Importance of the Topic

Honey is widely consumed and vulnerable to adulteration due to its high economic value and health implications. Detecting added sugar syrups in honey is critical to ensure product authenticity and consumer safety.

Objectives and Study Overview

The study aimed to develop a rapid dilute and shoot non-targeted metabolomics workflow using high resolution accurate mass LC Orbitrap MS to screen honey samples. Six market samples were analyzed with both reverse phase and HILIC chromatography to detect native and adulterant markers.

Methodology and Instrumentation

Sample preparation involved simple dilution in water and methanol followed by centrifugation. Analysis was carried out on a Thermo Scientific Vanquish Flex UHPLC system using a C18 reverse phase column and an Accucore amide HILIC column with tailored gradients. Mass spectrometry was performed on an Exploris Orbitrap 240 in full scan data dependent MS2 mode at 240000 resolution. Data processing and non-targeted screening were conducted using Compound Discoverer software with accurate mass, retention time alignment, and spectral library matching.

Key Results and Discussion

• Detected over 200 metabolites in honey with mass accuracy below 5 ppm
• HILIC method identified 97 polar compounds including oligosaccharides and polysaccharides
• Reverse phase method detected 75 compounds in positive mode and 46 in negative mode, covering amino acids and polyphenols
• Negative polarity enhanced naringenin signal by fourfold; varying resolution between 60000 and 240000 had minimal impact on sensitivity
• PCA clearly separated four samples with elevated DP6 and DP16 sugar markers as adulterated
• High resolution acquisition delivered over 15 scans per chromatographic peak, supporting reliable quantitation

Benefits and Practical Applications

This fit-for-purpose workflow combines two chromatographic modes to achieve broad metabolite coverage in honey. The dilute and shoot approach reduces sample prep time and increases throughput. High resolution accurate mass data and non-targeted screening enable retrospective data mining and robust statistical differentiation between genuine and adulterated samples.

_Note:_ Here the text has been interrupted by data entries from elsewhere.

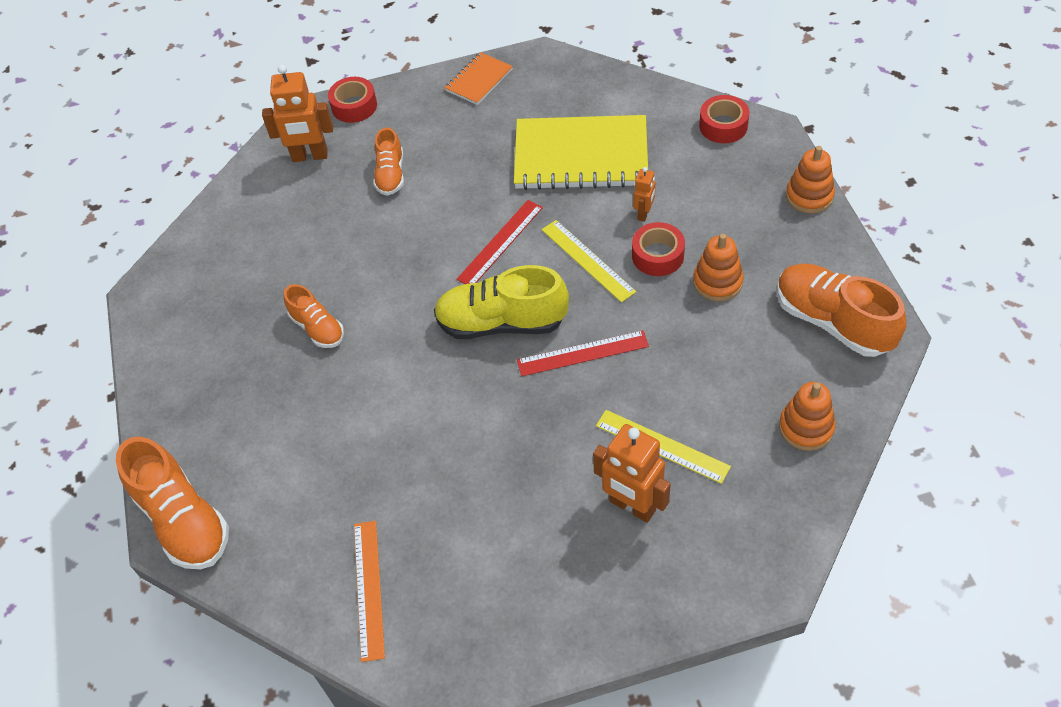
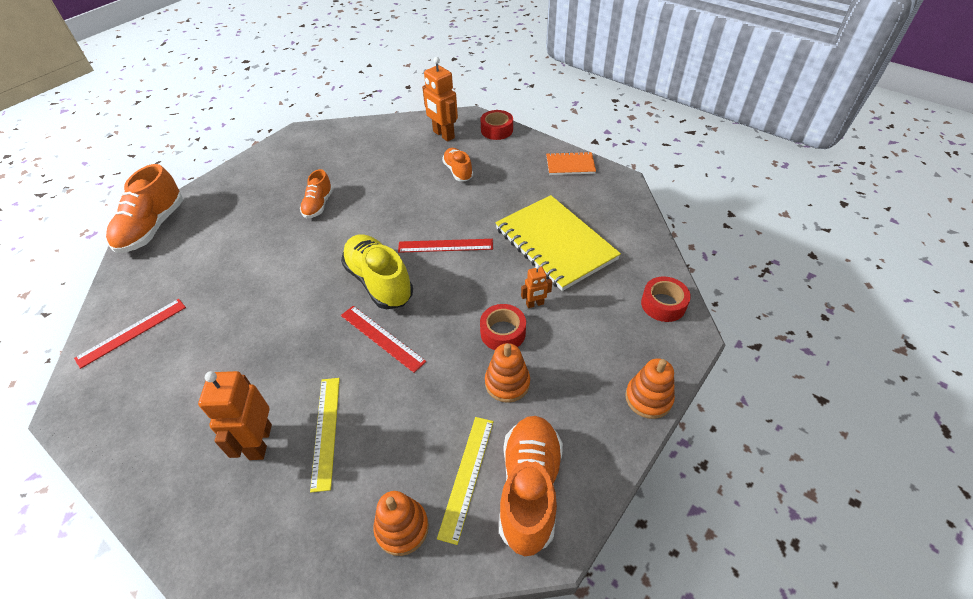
camera: 50 degrees right, 5 degrees down
(369, 589) = (132, 332): orange ruler -> red ruler
(390, 175) = (458, 171): orange shoe -> orange shoe turned 105 degrees clockwise
(587, 260) = (466, 296): yellow ruler -> yellow ruler (467, 476)

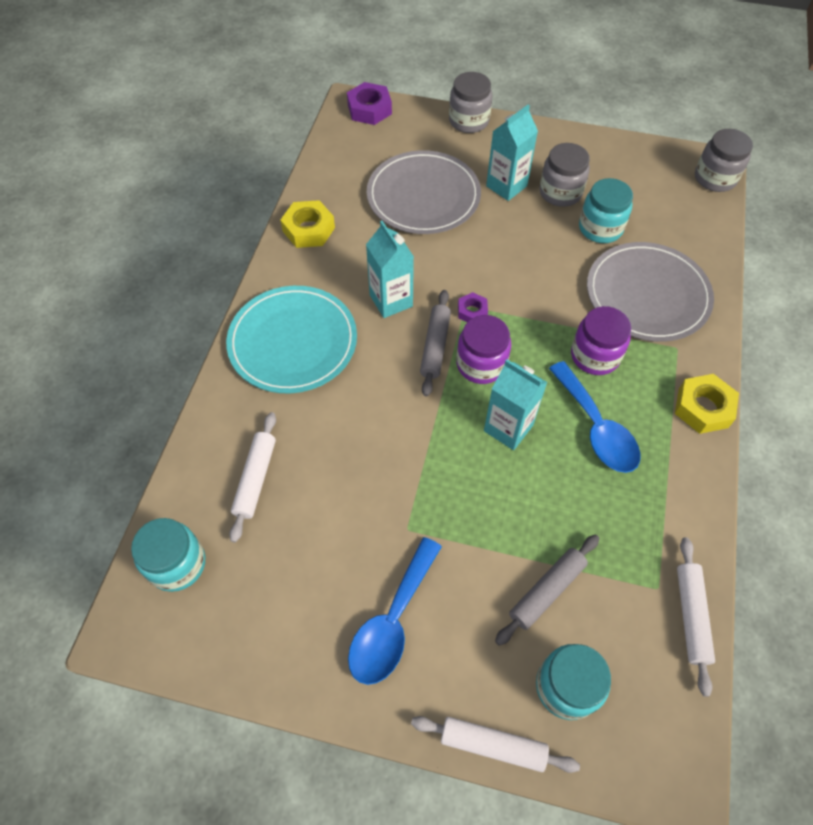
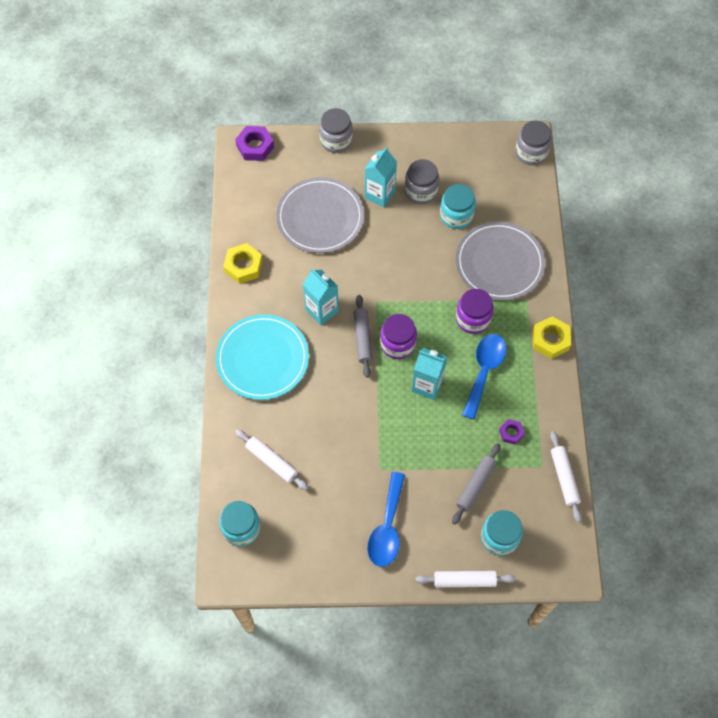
camera: 15 degrees left, 5 degrees up
(255, 479) = (271, 461): white rolling pin -> white rolling pin turned 45 degrees counterclockwise
(472, 311) = (381, 305): purple nut -> purple nut (511, 433)
(596, 428) = (484, 371): blue spoon -> blue spoon turned 120 degrees counterclockwise

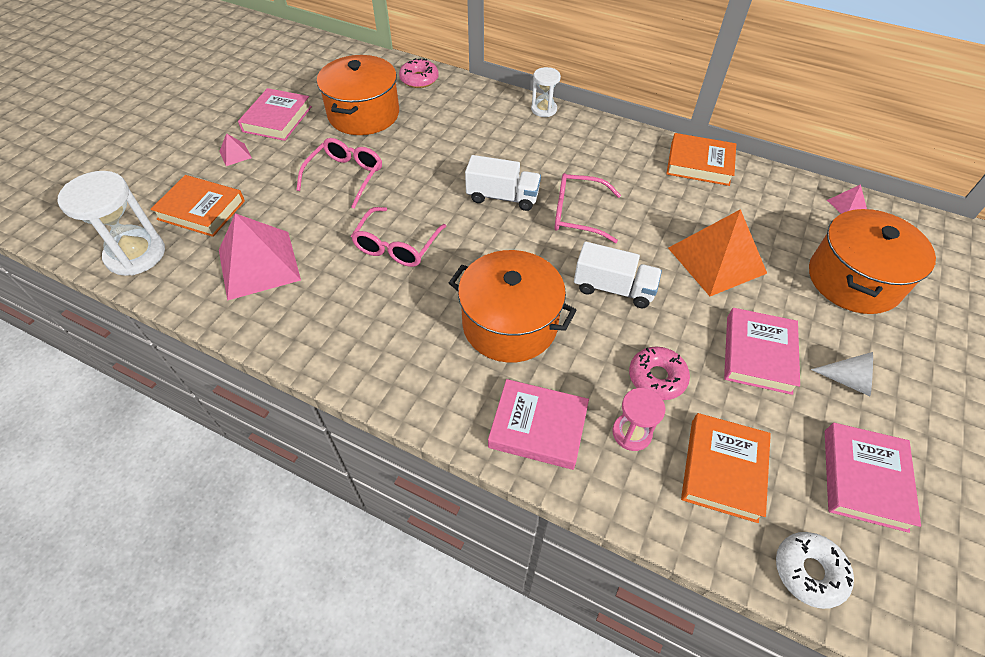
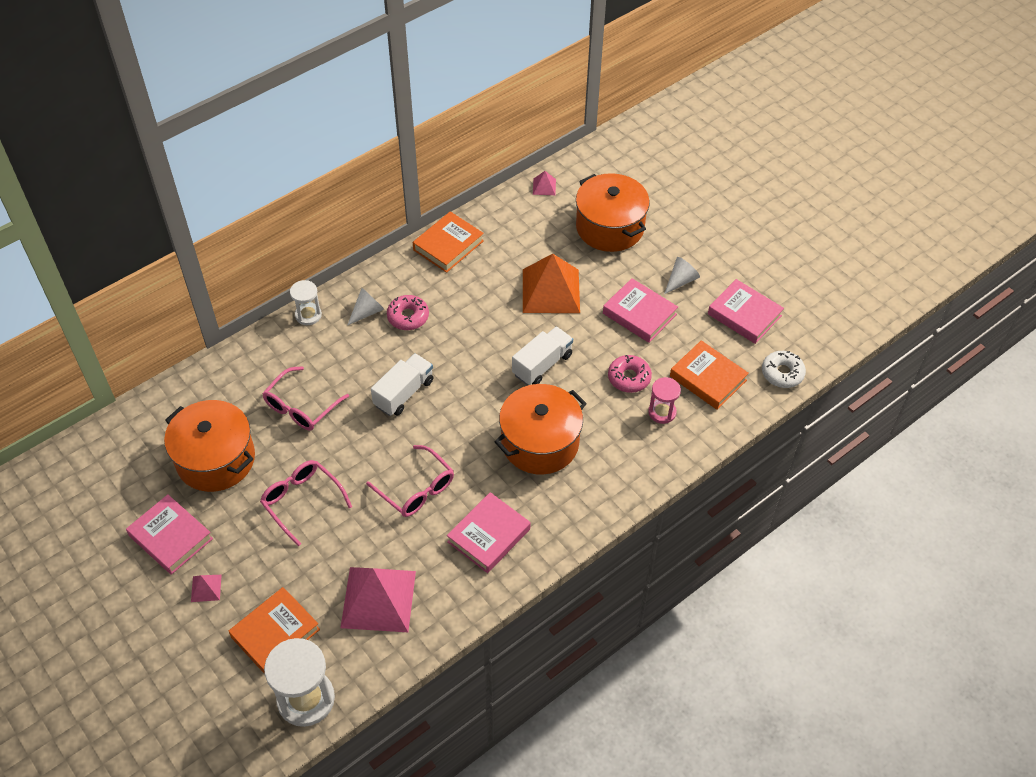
camera: 65 degrees left, 0 degrees up
(419, 79) = (190, 394): pink donut -> pink donut (408, 317)
(538, 427) = (633, 462): pink book -> pink book (489, 535)
(576, 141) = (367, 311): none -> white cone
(577, 214) = (455, 351): pink glasses -> pink glasses (301, 407)

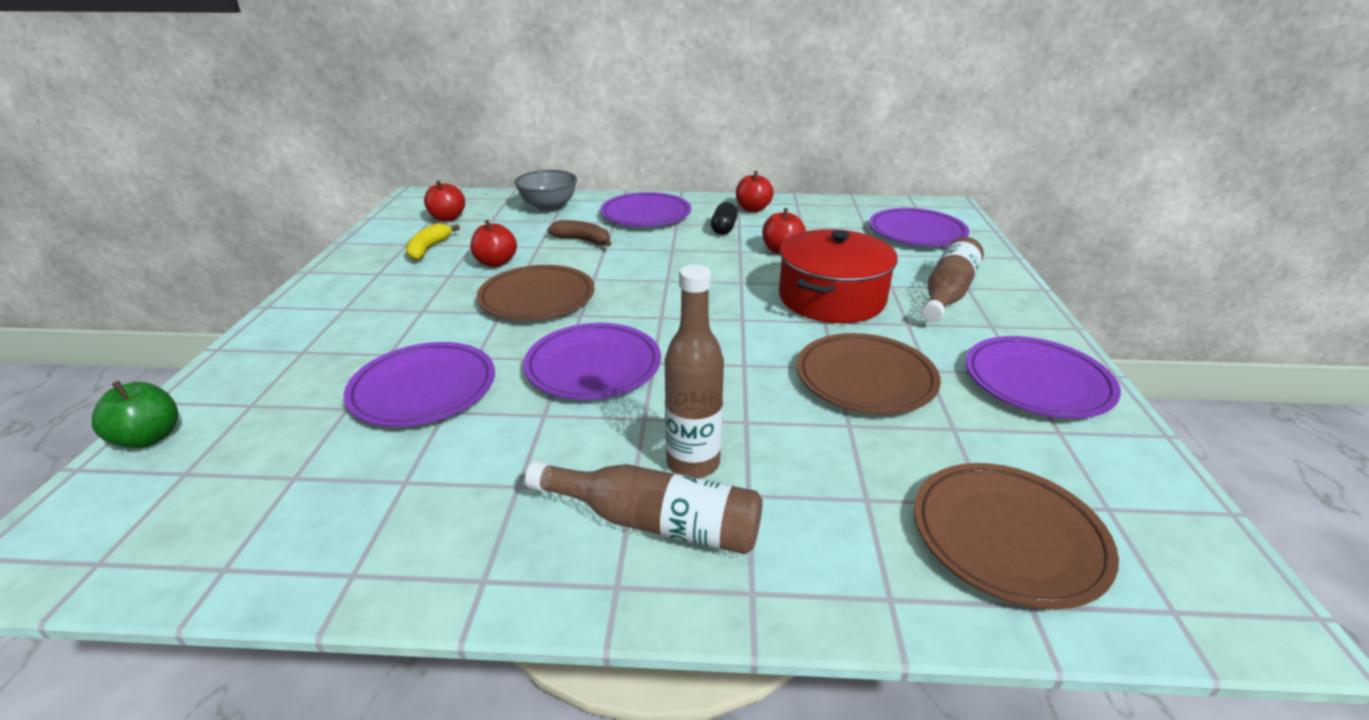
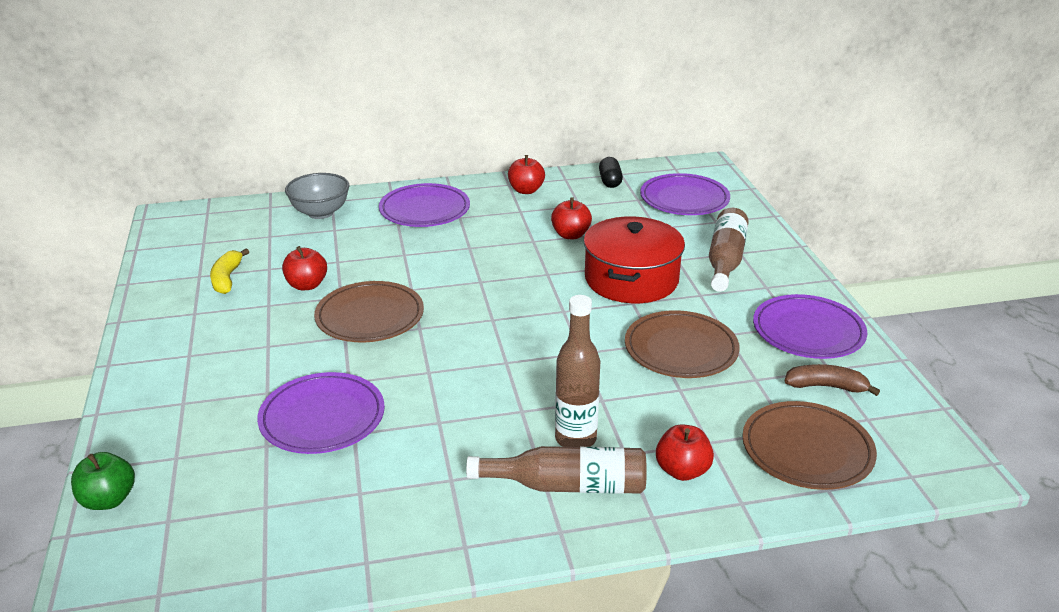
camera: 15 degrees left, 0 degrees up
(447, 218) = (221, 240): red apple -> red apple (682, 471)
(583, 240) = (378, 248): brown banana -> brown banana (826, 386)
(593, 366) = (457, 374): purple plate -> none
(724, 229) = (508, 217): black capsule -> black capsule (610, 181)

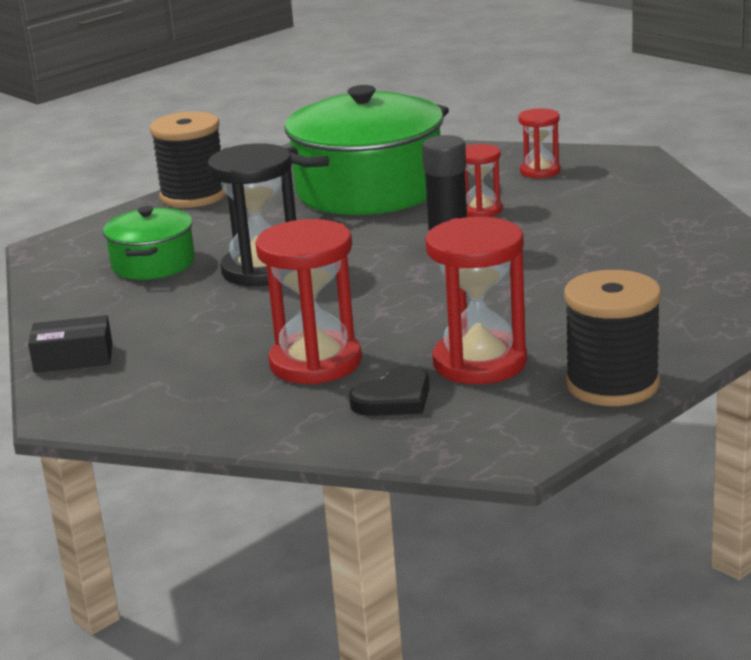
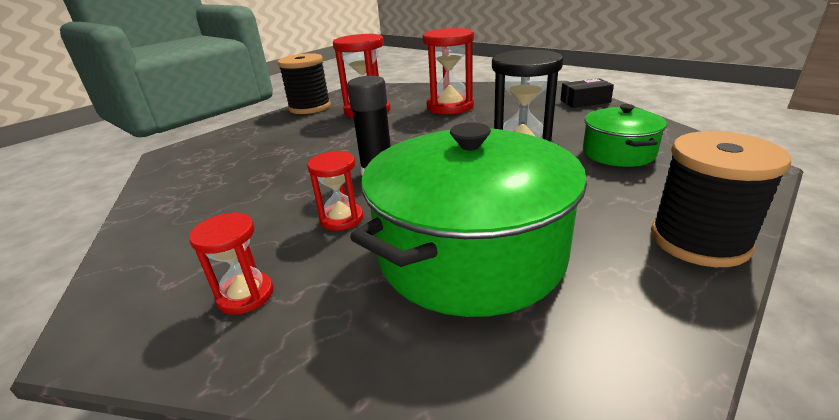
camera: 175 degrees right, 5 degrees up
(394, 398) = (407, 98): black heart -> none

Future Trends and Applications

• Incorporation of additional separation techniques such as ion mobility to expand metabolite coverage
• Development of machine learning models for automated adulteration detection and classification
• Retrospective mining of existing data for emerging adulterants
• Adaptation of workflows to portable high resolution MS for on-site testing
• Standardization of non-targeted metabolomics methods for regulatory quality control in food authenticity

Conclusion

The non-targeted LC-Orbitrap MS strategy offers comprehensive detection of honey metabolites and adulterants with high confidence. Combining reverse phase and HILIC analysis delivers over 200 analytes, while high resolution data enables clear compound identification and statistical discrimination. This approach strengthens honey authentication protocols and supports regulatory compliance.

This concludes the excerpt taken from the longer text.